When did you decide to start the podcast?

I came up with the idea about six years ago. I was listening to a lot of podcasts and really loved the format and the possibilities of it, but also knew that I wanted to do a show that had a specific focus and wasn’t just a general discussion about movies since.

It didn’t take long to come up with the subject matter of the show because I was already watching a lot of these movies and knew I could bring both humour and expertise to the subject.

It took me a while to have the guts to just go ahead and do it, then I had to learn some minimal skills of recording and posting, and then had to decide what the format would be. I couldn’t decide if it was to be a set panel or a revolving one of guests. After Dan and Mike said yes, and I saw how great we were together, I knew I wanted the three of us to be the anchors of the show and then I’d have guests whenever they weren’t available.

Now we’re celebrating our fifth anniversary! We’re about to record episode 90 and will incorporate celebrating that milestone into the episode, which will involve people listening to us eating cake.

How long does each podcast take to record and produce?

We record for about an hour, and then I spend about two hours editing. In the beginning, I’d put the episode on as is without cuts, but now that I have better knowledge of the software, I go in and edit things to make the show a bit smoother.
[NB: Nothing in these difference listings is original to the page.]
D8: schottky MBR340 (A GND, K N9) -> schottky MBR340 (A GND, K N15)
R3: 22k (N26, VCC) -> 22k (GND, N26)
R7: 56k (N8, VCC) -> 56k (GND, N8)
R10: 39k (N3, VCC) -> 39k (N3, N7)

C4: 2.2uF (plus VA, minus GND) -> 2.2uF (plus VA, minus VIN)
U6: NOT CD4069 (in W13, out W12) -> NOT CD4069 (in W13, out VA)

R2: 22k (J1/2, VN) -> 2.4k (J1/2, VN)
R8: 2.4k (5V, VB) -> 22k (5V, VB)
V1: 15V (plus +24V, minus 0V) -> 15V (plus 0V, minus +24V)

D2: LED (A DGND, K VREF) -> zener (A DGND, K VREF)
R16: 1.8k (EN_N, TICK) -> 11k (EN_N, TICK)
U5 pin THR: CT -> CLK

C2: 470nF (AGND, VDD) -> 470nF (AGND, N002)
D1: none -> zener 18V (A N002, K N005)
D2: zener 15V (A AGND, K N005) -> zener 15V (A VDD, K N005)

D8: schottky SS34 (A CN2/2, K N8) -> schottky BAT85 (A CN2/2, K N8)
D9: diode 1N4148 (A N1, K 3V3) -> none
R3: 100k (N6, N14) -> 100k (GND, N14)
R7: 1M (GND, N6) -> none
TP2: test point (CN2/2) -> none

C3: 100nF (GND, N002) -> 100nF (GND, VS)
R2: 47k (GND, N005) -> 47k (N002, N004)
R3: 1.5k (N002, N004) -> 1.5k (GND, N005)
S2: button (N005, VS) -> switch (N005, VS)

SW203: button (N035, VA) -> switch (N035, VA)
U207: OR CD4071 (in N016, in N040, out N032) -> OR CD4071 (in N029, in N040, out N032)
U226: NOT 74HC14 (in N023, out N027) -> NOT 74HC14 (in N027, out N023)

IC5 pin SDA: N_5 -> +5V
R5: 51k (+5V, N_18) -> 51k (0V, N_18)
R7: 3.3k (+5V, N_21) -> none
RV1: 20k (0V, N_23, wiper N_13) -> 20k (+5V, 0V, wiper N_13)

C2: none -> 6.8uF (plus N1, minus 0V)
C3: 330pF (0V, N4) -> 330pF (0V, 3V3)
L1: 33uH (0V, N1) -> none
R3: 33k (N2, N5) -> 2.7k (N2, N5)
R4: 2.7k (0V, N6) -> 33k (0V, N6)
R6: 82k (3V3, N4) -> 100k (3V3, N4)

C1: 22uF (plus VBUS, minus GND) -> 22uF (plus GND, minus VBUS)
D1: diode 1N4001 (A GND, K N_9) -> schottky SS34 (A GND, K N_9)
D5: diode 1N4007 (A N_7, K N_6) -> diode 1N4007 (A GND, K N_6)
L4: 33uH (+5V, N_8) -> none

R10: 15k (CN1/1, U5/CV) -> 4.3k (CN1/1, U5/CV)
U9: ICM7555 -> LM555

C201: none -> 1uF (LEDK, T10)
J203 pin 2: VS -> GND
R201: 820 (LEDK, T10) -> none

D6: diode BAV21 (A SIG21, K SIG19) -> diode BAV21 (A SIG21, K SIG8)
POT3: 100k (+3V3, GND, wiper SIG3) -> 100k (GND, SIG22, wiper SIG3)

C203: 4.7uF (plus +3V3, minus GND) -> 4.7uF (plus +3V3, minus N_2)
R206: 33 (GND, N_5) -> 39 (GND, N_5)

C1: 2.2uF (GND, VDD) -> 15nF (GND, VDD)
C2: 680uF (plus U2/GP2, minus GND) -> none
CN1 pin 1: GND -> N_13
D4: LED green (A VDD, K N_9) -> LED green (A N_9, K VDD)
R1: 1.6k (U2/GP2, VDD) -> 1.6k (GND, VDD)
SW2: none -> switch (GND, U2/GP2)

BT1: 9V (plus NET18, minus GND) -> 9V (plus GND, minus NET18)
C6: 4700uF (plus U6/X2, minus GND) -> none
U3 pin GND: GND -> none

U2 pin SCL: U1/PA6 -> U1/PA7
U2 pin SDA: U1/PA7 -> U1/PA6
All that is the easy part though, the harder part is coordinating our three schedules to watch a movie and get together to talk about it every three weeks.

In years gone by there was always something a bit masochistic about gay films and gay film festivals - they weren’t great, but we felt obliged to support them as at least it was representation of some kind. Is there something a bit sacrilegious about making fun of bad gay movies?

Probably, but I believe we do it in a spirit of fun. We’ve had some directors write us and thank us, which is really exciting, and others have sent us some pretty upset notes, which we do take to heart. At the end of the day, I ask myself, am I shitting on something just to be mean, or do I really have a good reason for saying I think something isn’t good?

Mike and Dan and I love movies, and we’re all good at watching them, so we care about backing our opinions up with sound reasoning. But we’re also having a great time, and want people to have a good time listening to us, so we can get pretty catty too.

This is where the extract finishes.